Abstract
When a photograph of the back of a hand with the fingers extended to the depth is observed upside-down, the hand appears vertically squashed, with extremely short fingers. The first aim of this study was to quantitatively measure the “frog hand illusion (FHI)”, named after its bizarre appearance, and the second aim was to examine whether the dominant hand affects the strength of FHI. We measured the apparent shortening of the fingers using the method of constant stimuli. The results showed that the fingers of the inverted hand appeared to be shorter than those of the upright hand by about 5% on average. No effect of the dominant hand was observed. We propose the hypothesis that FHI occurs because of the attenuation of perceptual constancy, which might stem from observing the hand image from an atypical viewpoint.
Keywords
How to cite this article
Taya, S., & Pasqualotto, A. (2025). The frog hand illusion: Distortion of hand shape in inverted presentation. i–Perception, 16(1), 1–9. https://doi.org/10.1177/20416695251319270
Introduction
The sensory input from retinal images is inherently ambiguous and open to multiple interpretations due to internal and external noise. Therefore, the visual system is constantly required to perform inferences by narrowing down the possible answer from countless options. In the process of this inference, the visual system is guided by frameworks based on the prior knowledge (e.g., Bayesian inference; Ma et al., 2023), with the sense of body posture being one prominent prior (Romano et al., 2019). Bodily sensations can help constrain visual interpretation because our visual experiences are consistently associated with specific bodily positions and the sense of gravity. For instance, the coordinates of retinal images are often represented in conjunction with bodily sensory and gravitational axes (Azañón et al., 2016; Higashiyama & Adachi, 2006). Our visual perception is trained through repeated presentations where retinal images are coupled with bodily sensations that contribute to achieving perceptual constancy; the perceived world is stable despite substantial changes in retinal images due to variations in viewing conditions (viewing distance, viewing angle, lighting, etc.). For this reason, deviations from the typical coupling of body posture and retinal images, such as the inversion of retinal images, result in alterations in visual perception, including visual illusion (e.g., Rock, 1974, 1988).

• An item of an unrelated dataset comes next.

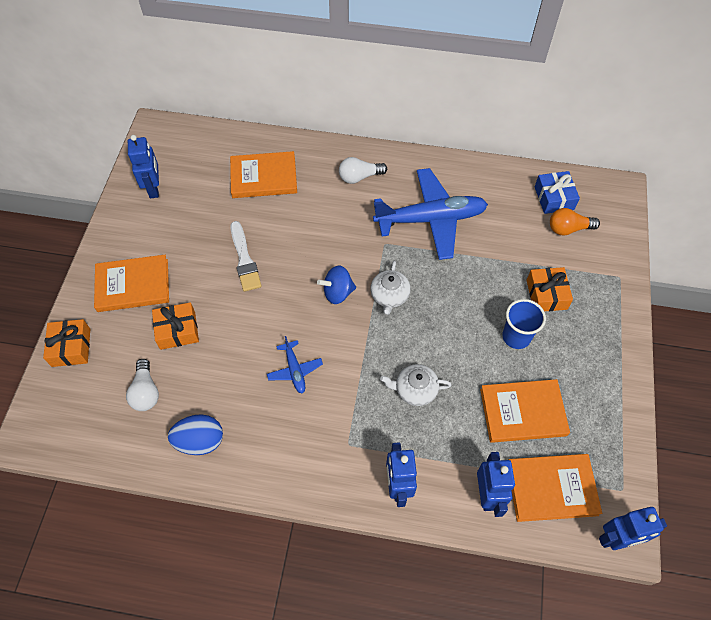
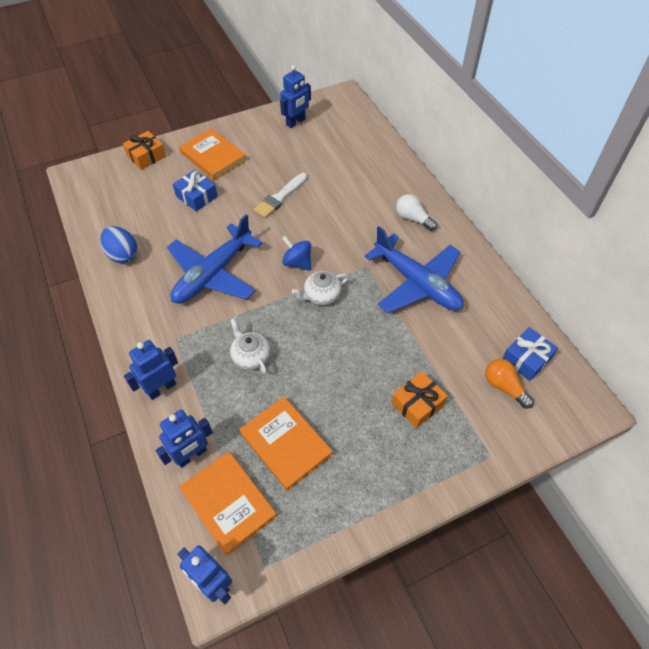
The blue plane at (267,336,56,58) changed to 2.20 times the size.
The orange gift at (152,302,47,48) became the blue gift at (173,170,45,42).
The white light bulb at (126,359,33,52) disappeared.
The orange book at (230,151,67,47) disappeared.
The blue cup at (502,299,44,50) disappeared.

An example of how atypical observation conditions can cause changes in our perception, especially in terms of perceptual constancy, is demonstrated by the phenomenon known as the “between-legs effect” (Helmholtz, 1866/Higashiyama & Adachi, 2006). When a landscape is observed by looking upside down between the legs, size constancy is deteriorated and the farther away the object in the scene is, the smaller it is perceived: i.e., the apparent size of an object becomes highly dependent on the size of its retinal image. This was already pointed out by Helmholtz in the 19th century, who attributed this phenomenon to the atypicality of the retinal image; he explained that the upside-down visual field itself distorts the function of size constancy. According to Higashiyama and Adachi (2006), however, the effect is due to somatosensory atypicality. In their experiment, when the subjects did not observe a landscape between their legs (i.e., their somatosensory perception was typical) and simply inverted the visual field with prism glasses (i.e., the retinal image was atypical), the size perception was not different from that in the upright viewing condition. In contrast, when the scene was observed between the observers' legs with their head down (i.e., somatosensory perception was atypical) and inverted the visual field with a prism (i.e., the retinal image was upright = typical), they found the reduction in constancy as seen in the between-legs effect. In short, Higashiyama and Adachi's results suggest that it is the atypicality of somatosensory perception, and not the mere inversion of the retinal image that causes the attenuation of size constancy.
In contrast, we here report a phenomenon suggesting that, when we see a body image, even if the observer's body posture is typical, that is, upright, size constancy can be weakened simply by inverting the retinal image. In the right image of Figure 1, many observers perceive an oddly shaped hand with strangely short fingers; however, the right image is simply an upside-down version of the left image. Due to this apparent distortion, we refer to this phenomenon as the “frog hand illusion (FHI).”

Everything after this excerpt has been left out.